BEAUFORT
Un film de Joseph Cedar
Avec Oshri cohen, Itay Tiran, Eli Eltonyo, Ohad Knoller, Itay Turgeman
Durée : 2h
Date de sortie : 26 mars 2008

Cela fait bientôt 18 ans que Beaufort, une ancienne forteresse croisée située au Liban et depuis devenue le symbole d'une guerre contestée, est aux mains de l'armée Israélienne. Tenue par de jeunes recrues, la place forte isolée est en permanence bombardée par le Hezbollah depuis le début de la première intifada. Liraz, un jeune officier en charge de la garnison, voit peu à peu voler en éclat ses certitudes et celles de ses camarades, dans l'espoir d'un retrait imminent.
Le 4 Février 1997, un accident de manoeuvre impliquant 2 hélicoptères chargés de soldats en partance pour Beaufort fait 73 morts. Alors que le gouvernement promet depuis plus d'une douzaine d'années un retrait des troupes du Liban, 4 mères de victime décident de créer un mouvement de protestation afin de faire pression sur le gouvernement. Un mouvement qui sera bientôt suivi par une masse non négligeable d'israéliens alors que l'occupation du pays du cèdre est de plus en plus controversée et impopulaire. C'est dans ce climat que Beaufort, troisième film du réalisateur israélien Joseph Cedar prend place.
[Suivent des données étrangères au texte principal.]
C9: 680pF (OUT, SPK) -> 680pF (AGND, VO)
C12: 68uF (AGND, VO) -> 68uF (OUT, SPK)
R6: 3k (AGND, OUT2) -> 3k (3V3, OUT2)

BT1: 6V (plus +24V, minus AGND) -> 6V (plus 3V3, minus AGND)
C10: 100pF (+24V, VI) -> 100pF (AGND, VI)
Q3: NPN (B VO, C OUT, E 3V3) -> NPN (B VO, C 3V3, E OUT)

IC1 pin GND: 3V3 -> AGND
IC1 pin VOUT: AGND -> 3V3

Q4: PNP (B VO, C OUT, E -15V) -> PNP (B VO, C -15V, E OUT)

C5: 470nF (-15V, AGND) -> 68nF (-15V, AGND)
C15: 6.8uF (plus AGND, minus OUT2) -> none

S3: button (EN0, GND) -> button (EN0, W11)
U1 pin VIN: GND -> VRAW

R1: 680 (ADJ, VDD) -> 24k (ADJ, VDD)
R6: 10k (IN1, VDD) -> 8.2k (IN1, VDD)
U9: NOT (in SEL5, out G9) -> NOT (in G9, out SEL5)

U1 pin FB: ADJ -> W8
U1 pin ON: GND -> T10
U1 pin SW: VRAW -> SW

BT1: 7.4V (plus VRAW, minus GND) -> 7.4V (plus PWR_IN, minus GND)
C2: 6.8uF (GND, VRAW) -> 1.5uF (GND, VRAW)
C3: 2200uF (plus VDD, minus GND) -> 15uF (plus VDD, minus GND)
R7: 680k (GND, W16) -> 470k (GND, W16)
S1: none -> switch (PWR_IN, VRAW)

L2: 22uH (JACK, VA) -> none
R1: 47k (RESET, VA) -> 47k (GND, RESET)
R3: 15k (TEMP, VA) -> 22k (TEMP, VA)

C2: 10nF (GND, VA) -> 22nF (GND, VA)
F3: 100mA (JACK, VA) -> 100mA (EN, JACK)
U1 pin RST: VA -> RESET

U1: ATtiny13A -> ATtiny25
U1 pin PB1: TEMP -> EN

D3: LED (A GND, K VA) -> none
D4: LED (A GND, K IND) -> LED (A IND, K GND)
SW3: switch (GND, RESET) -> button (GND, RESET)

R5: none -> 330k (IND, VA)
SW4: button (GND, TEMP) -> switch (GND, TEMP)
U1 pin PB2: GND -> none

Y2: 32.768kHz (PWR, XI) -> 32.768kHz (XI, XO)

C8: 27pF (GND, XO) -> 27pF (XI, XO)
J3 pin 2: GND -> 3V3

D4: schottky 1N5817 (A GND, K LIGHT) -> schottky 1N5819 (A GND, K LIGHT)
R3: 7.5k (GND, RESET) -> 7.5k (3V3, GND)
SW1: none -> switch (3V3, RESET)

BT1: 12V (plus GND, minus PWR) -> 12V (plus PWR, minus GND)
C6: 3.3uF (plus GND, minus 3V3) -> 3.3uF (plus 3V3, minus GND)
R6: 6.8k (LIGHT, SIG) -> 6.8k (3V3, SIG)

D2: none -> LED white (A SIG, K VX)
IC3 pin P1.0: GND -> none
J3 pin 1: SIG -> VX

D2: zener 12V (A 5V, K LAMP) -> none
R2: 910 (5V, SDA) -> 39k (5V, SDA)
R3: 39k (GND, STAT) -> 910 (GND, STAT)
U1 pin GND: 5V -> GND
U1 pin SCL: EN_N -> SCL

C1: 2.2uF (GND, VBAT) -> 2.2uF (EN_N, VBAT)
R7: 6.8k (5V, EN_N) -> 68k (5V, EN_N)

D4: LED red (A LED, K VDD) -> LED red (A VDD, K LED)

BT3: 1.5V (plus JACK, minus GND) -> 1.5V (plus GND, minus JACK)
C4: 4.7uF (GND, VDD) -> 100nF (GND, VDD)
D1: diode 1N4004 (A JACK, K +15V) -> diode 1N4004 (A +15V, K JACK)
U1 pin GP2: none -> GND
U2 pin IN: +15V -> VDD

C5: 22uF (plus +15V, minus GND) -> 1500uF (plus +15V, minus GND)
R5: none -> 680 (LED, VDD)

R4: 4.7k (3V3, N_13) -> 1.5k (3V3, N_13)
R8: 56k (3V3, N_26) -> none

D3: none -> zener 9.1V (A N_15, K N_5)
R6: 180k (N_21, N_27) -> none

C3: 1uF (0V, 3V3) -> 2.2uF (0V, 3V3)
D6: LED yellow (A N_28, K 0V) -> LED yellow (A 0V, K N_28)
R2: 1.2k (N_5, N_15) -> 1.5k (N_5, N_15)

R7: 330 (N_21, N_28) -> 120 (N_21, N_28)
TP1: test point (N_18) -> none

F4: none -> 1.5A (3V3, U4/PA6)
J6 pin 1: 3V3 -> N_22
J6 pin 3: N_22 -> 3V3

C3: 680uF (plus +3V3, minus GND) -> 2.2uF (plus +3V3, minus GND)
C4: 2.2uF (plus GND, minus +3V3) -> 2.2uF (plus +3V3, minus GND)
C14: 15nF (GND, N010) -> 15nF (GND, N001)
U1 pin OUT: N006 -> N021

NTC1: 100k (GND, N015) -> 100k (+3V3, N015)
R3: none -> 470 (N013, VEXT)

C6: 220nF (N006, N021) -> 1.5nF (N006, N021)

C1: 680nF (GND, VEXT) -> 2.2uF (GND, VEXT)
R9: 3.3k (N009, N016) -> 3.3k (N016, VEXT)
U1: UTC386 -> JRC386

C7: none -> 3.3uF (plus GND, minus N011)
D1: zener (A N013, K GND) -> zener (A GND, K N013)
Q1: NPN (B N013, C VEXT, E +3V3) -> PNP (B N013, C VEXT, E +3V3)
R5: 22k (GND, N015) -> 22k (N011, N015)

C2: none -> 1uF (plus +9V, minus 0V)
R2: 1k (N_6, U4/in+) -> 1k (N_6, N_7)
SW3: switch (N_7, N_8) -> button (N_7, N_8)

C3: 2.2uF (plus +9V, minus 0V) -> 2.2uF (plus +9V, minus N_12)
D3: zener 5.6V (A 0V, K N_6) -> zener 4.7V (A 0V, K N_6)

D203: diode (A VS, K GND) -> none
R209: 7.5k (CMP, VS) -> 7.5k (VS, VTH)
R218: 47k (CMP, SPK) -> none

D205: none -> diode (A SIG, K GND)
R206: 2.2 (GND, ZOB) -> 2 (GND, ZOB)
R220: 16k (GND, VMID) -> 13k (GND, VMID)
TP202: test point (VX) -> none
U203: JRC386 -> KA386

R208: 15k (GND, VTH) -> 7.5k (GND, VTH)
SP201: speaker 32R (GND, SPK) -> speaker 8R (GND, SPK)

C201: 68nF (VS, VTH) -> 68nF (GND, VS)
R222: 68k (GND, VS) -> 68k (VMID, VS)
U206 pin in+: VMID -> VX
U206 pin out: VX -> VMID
Adapté du roman éponyme (originalement nommé « Im Yesh Gan Eden », « Si le paradis existe ») écrit par un journaliste du pays narrant les mémoires (en partie vécues) d'un soldat autrefois stationné dans la forteresse, le métrage est bien plus un film à tendance politique sur la guerre qu'un véritable film de guerre.

Bien entendu, impossible d'évoquer la situation insoutenable qui constitue le quotidien chaotique de ces jeunes soldats sans mettre en scène la menace qui les guette chaque instant et le film n'est pas exempt de séquences choc, d'explosions impressionnantes et de victimes, morts ou blessés au regard accusateur. Le film est ainsi en permanence survolé par cette menace invisible (on ne voit jamais les attaquants) alors que les soldats sont soumis à une tension permanente reproduite par une partition sonore tétanisante simulant énergiquement la descente d'obus et de mortiers sur la place forte. Mais alors que le métrage s'impose finalement comme une sorte de huis clos oppressant (les rapports avec l'extérieur sont rares et généralement frustrants, que ce soit dans l'impossibilité de riposter ou dans la réception d'ordres semblant être à l'encontre d'une logique humaine évidente), il va évidement se focaliser sur le vécu des personnages.